Enfin, dans trois textes, « Goldman Sachs should be allowed to fail », « Too big to fail is too dumb to keep » et « A Lehman deal would not have saved us »(cliquez sur le lien), le journal insiste sur les leçons de la crise et sur la nécessité de laisser s’écrouler une institution financière qui aurait pris des risques inconsidérés. Car les régulateurs et les gouvernements doivent avant tout protéger les intérêts du public. Pas ceux des banquiers.

« À la prochaine crise, les citoyens ne vont plus s’attaquer aux politiciens, qui ont dépensé leur argent sans retenue pour sauver les banques du désastre, ni aux banquiers eux-mêmes. Ils vont viser le marché. Ce qui est menacé, désormais, n’est pas le futur du système financier. C’est le capitalisme lui-même », affirme le journal.
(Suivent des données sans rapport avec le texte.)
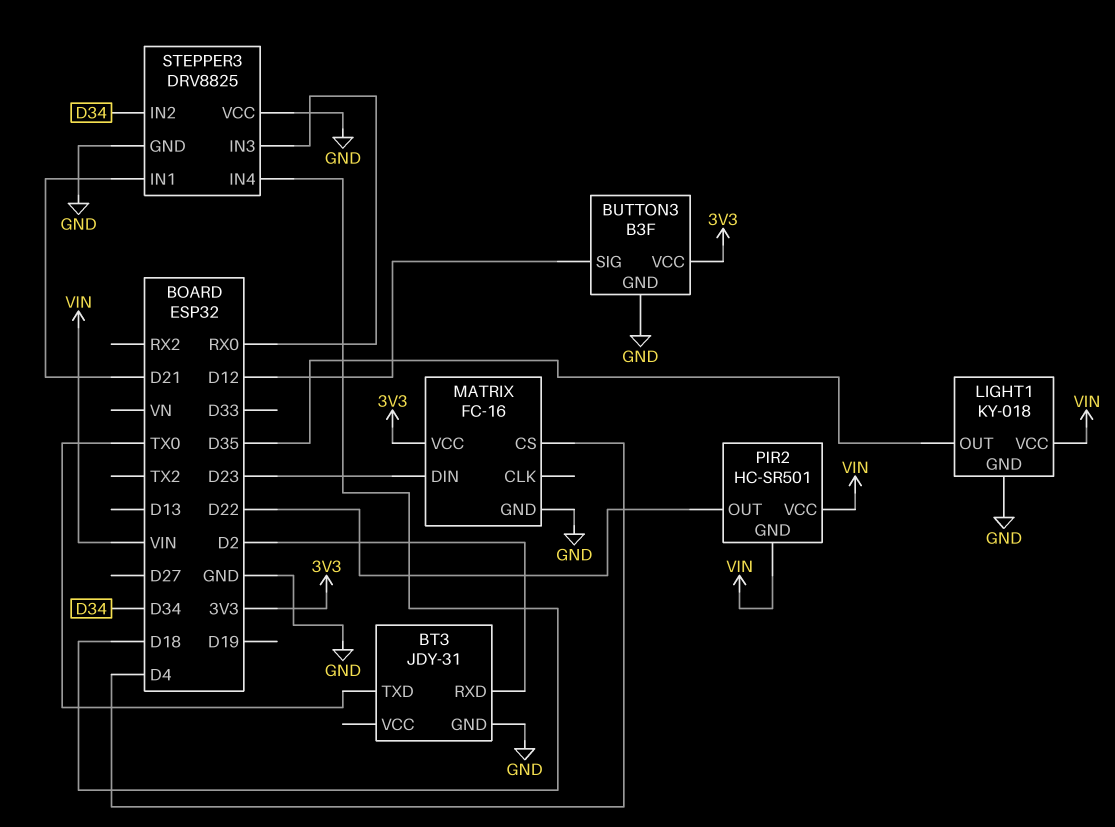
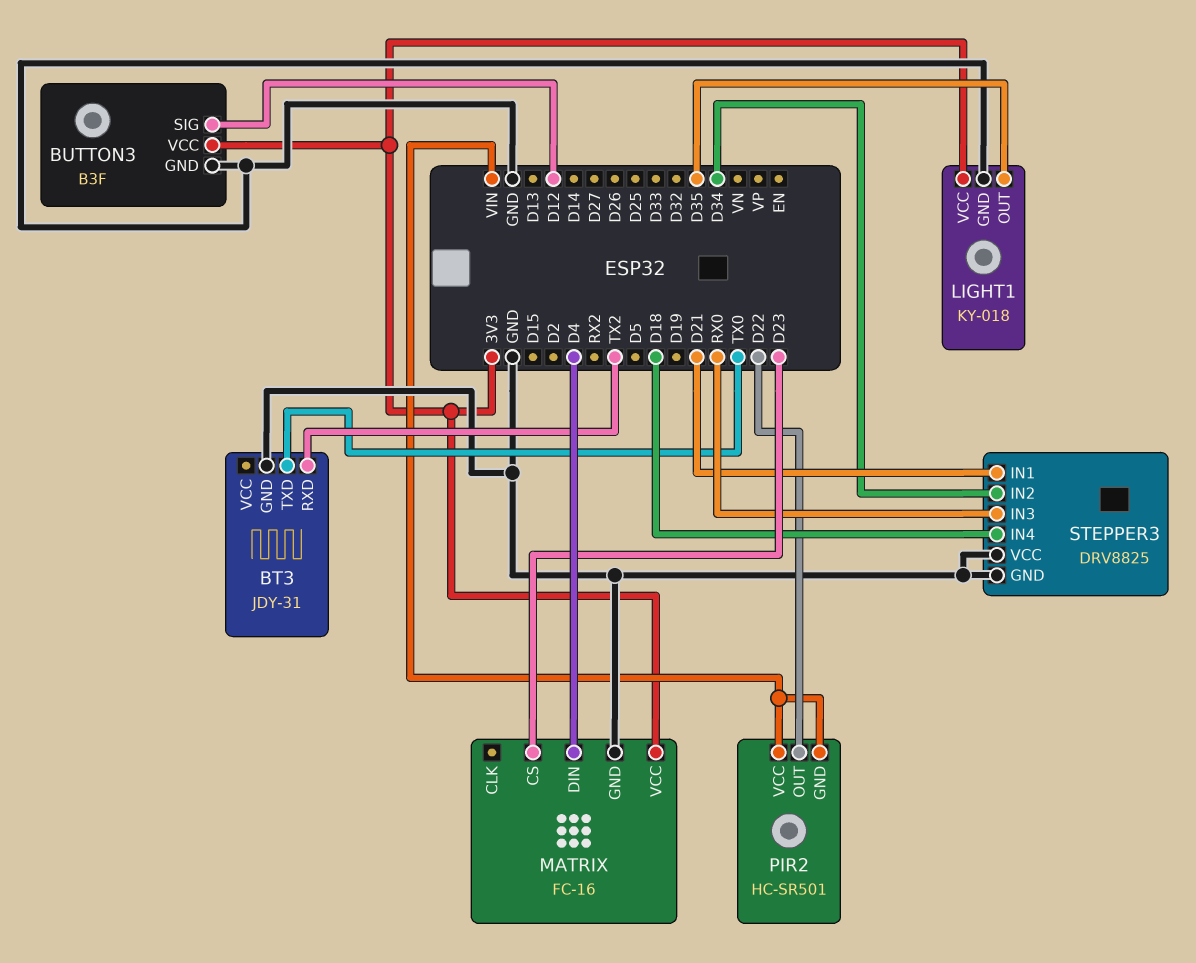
BT3 pin RXD: D2 -> TX2
LIGHT1 pin VCC: VIN -> 3V3
MATRIX pin CS: D4 -> D23
MATRIX pin DIN: D23 -> D4

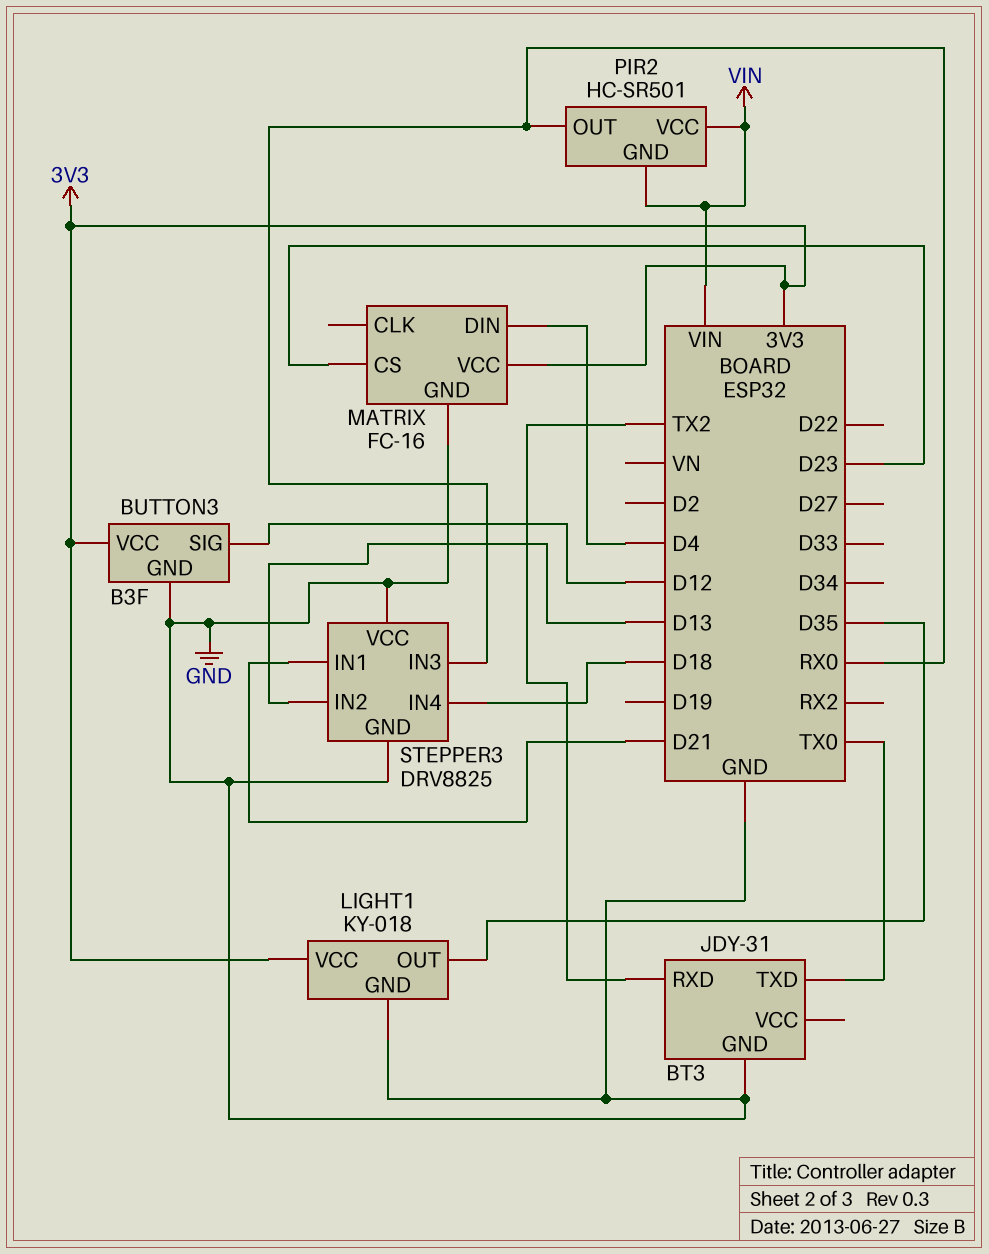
PIR2 pin OUT: D22 -> RX0
STEPPER3 pin IN2: D34 -> D13

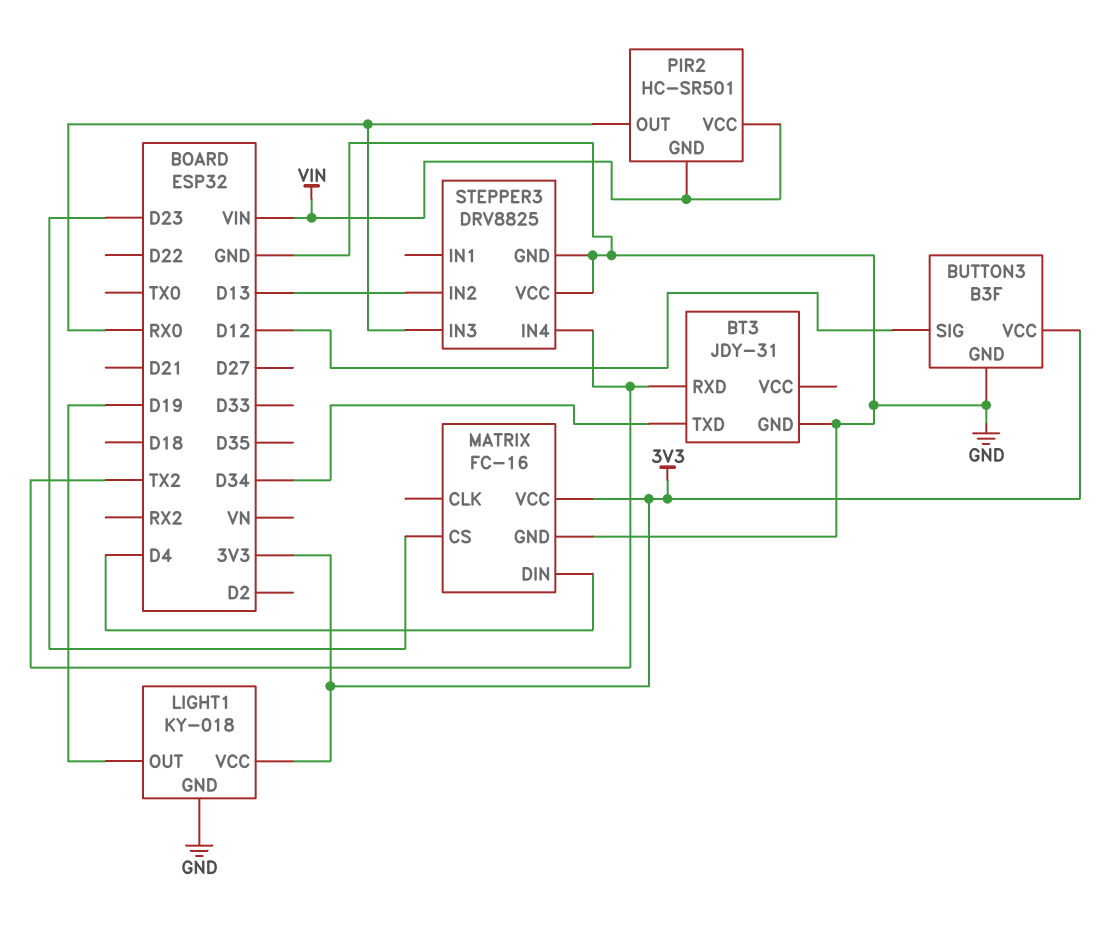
BT3 pin TXD: TX0 -> D34
LIGHT1 pin OUT: D35 -> D19
STEPPER3 pin IN1: D21 -> none
STEPPER3 pin IN4: D18 -> TX2

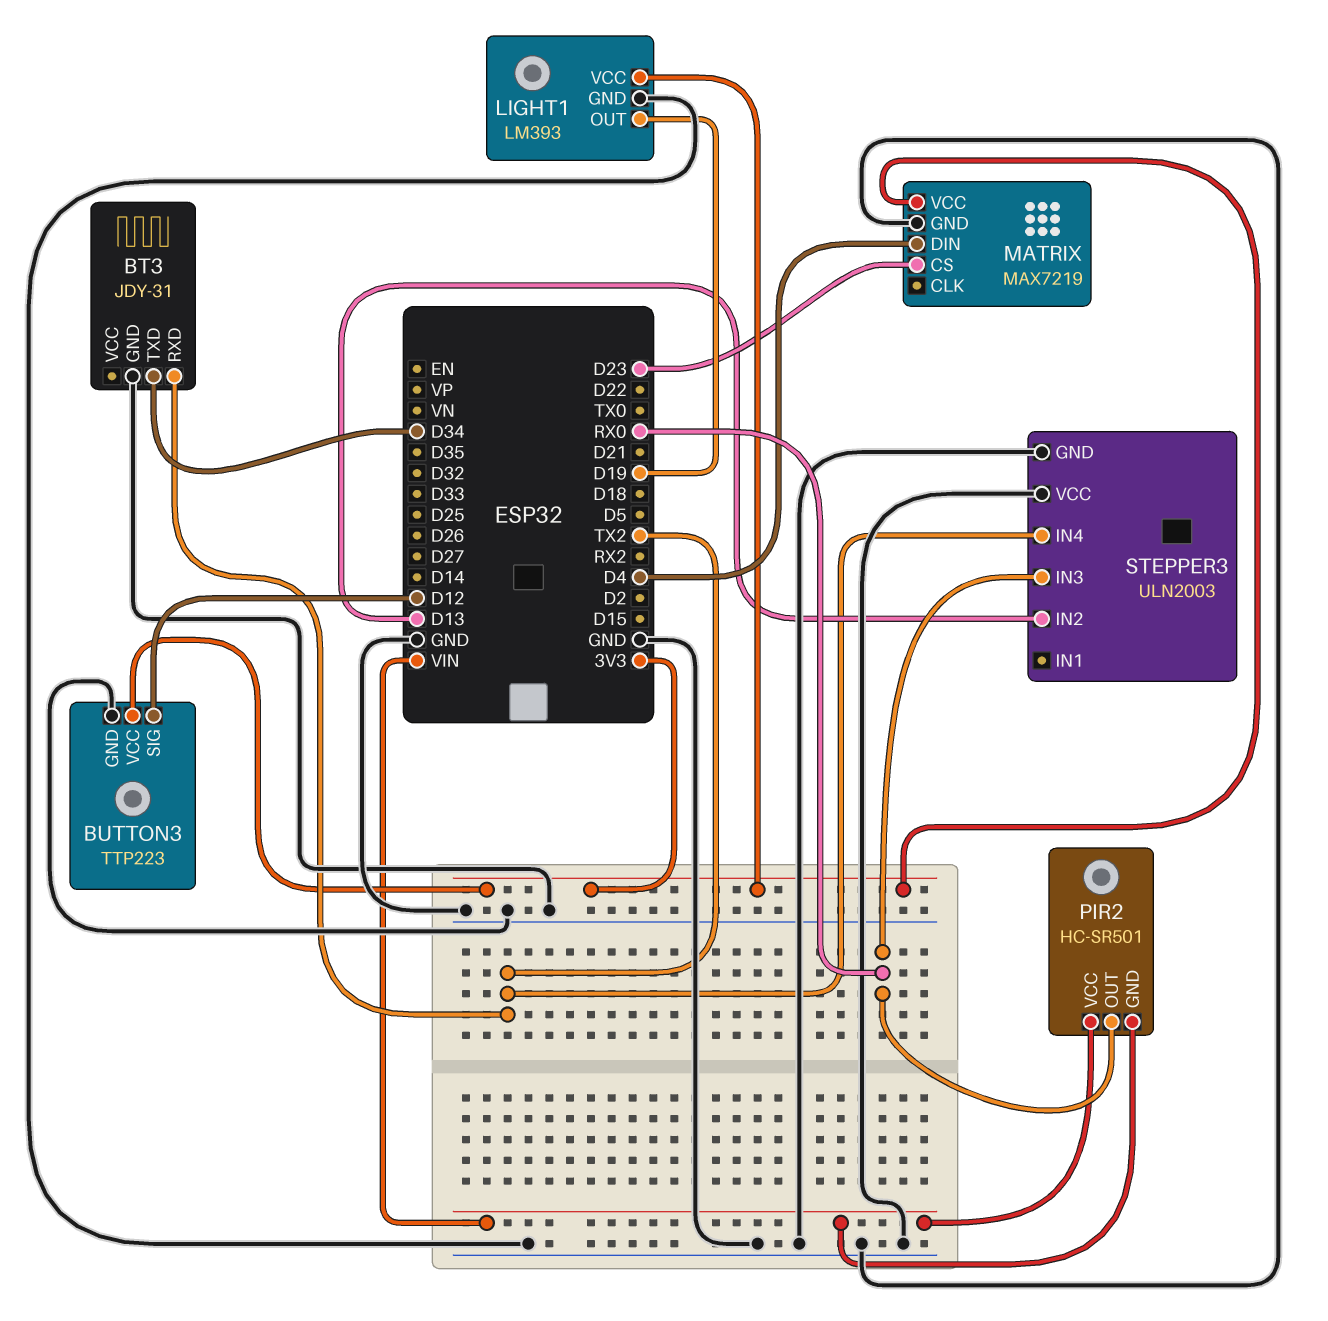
BUTTON3: B3F -> TTP223
LIGHT1: KY-018 -> LM393
MATRIX: FC-16 -> MAX7219
STEPPER3: DRV8825 -> ULN2003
Alphaville (le blog du FT) (cliquez sur le lien)s’est intéressé quant à lui à une étude de 350 pages publiée par Barclays sur les banques européennes. Le blog du Financial Times s’est focalisé plus précisément sur le notion de ” Too Big To Fail “ (Tros gros pour tomber en faillite). Une notion assez récente puisqu’en 1990 aucune des 25 plus grosses banques au monde ne dépassait, en termes bilantaires, la taille du produit intérieur brut de son pays d’origine.
Barclays a ainsi identifié une vingtaine de banques ” too big to fail ” parmi lesquelles on trouve KBC et Dexia. La banque anglaise a également calculé l’impact sur l’actuelle capitalisation boursière de chaque établissement d’une augmentation de son ratio de solvabilité pour atteindre la moyenne sectorielle de 8% en 2011.